Les chrétiens s’inquiètent de voir leur communauté disparaître à Bethléem

Là où est né Jésus-Christ, la population chrétienne a chuté de 86 % à 12 % en 60 ans, suivant une tendance présente dans tout le Moyen Orient, sauf en Israël

Un charpentier palestinien sculpte sur du bois dans un atelier de Bethléem, le 13 décembre 2016. (Crédit : Wisam Hashlamoun/Flash90)
Un charpentier palestinien sculpte sur du bois dans un atelier de Bethléem, le 13 décembre 2016. (Crédit : Wisam Hashlamoun/Flash90)

Marquant le lieu de naissance de Jésus-Christ, l’arbre de Noël de la place de la Mangeoire de Bethléem mesure 17 mètres de haut. Pendant la saison des fêtes, les visiteurs affluent autour de sa base, prenant des selfies tout en mangeant du maïs servis dans des coupes en papier. Les lumières de Noël décorent la vielle allée pavée et les vendeurs de fallafels travaillent plus tard que d’habitude.

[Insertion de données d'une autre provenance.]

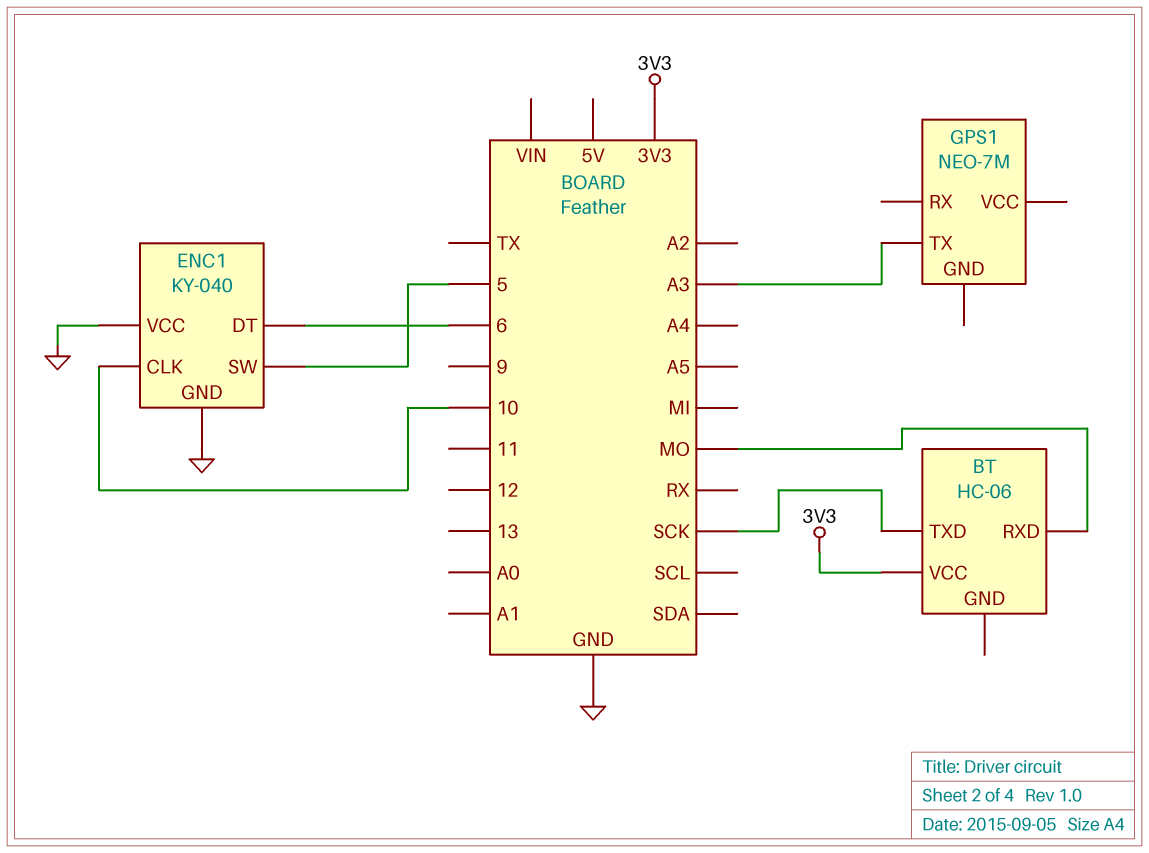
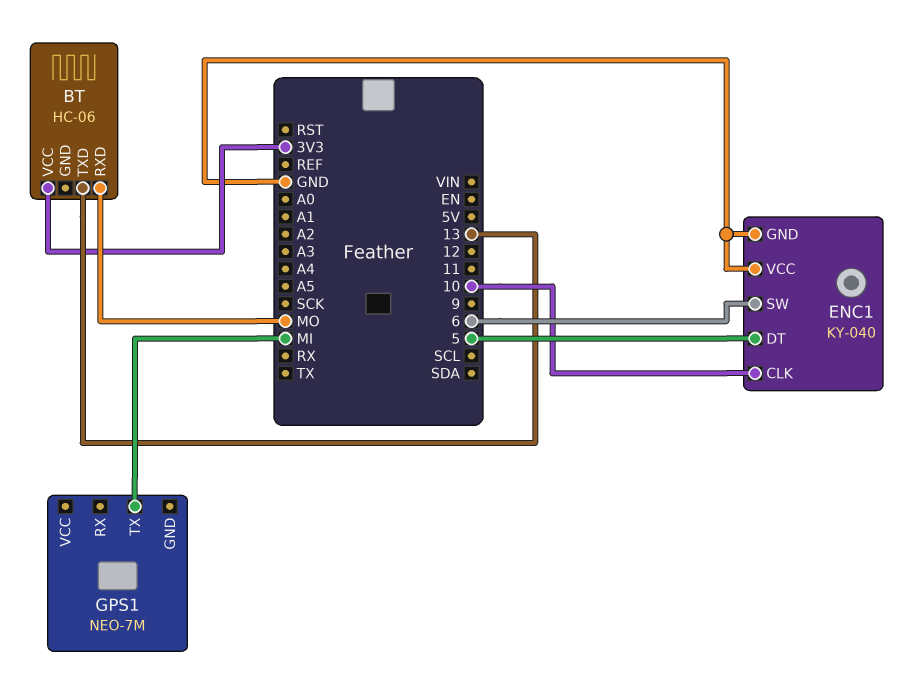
BT pin TXD: SCK -> 13
ENC1 pin DT: 6 -> 5
ENC1 pin SW: 5 -> 6
GPS1 pin TX: A3 -> MI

Plus d’un million de visiteurs étrangers visitent l’église de la Nativité tous les ans, particulièrement au moment de Noël. Peu de visiteurs remarqueront que quelque chose ne va pas pendant une visite rapide sur le lieu de naissance de Jésus-Christ, alors qu’ils s’élancent dans la cathédrale, l’appareil photo à bout de bras, et prennent quelques minutes pour parcourir la pléthore de magasins vendant des babioles chrétiennes, comme l’ont fait les visiteurs depuis des décennies. Mais derrière les joyeuses lumières de Noël, la démographie raconte une histoire différente.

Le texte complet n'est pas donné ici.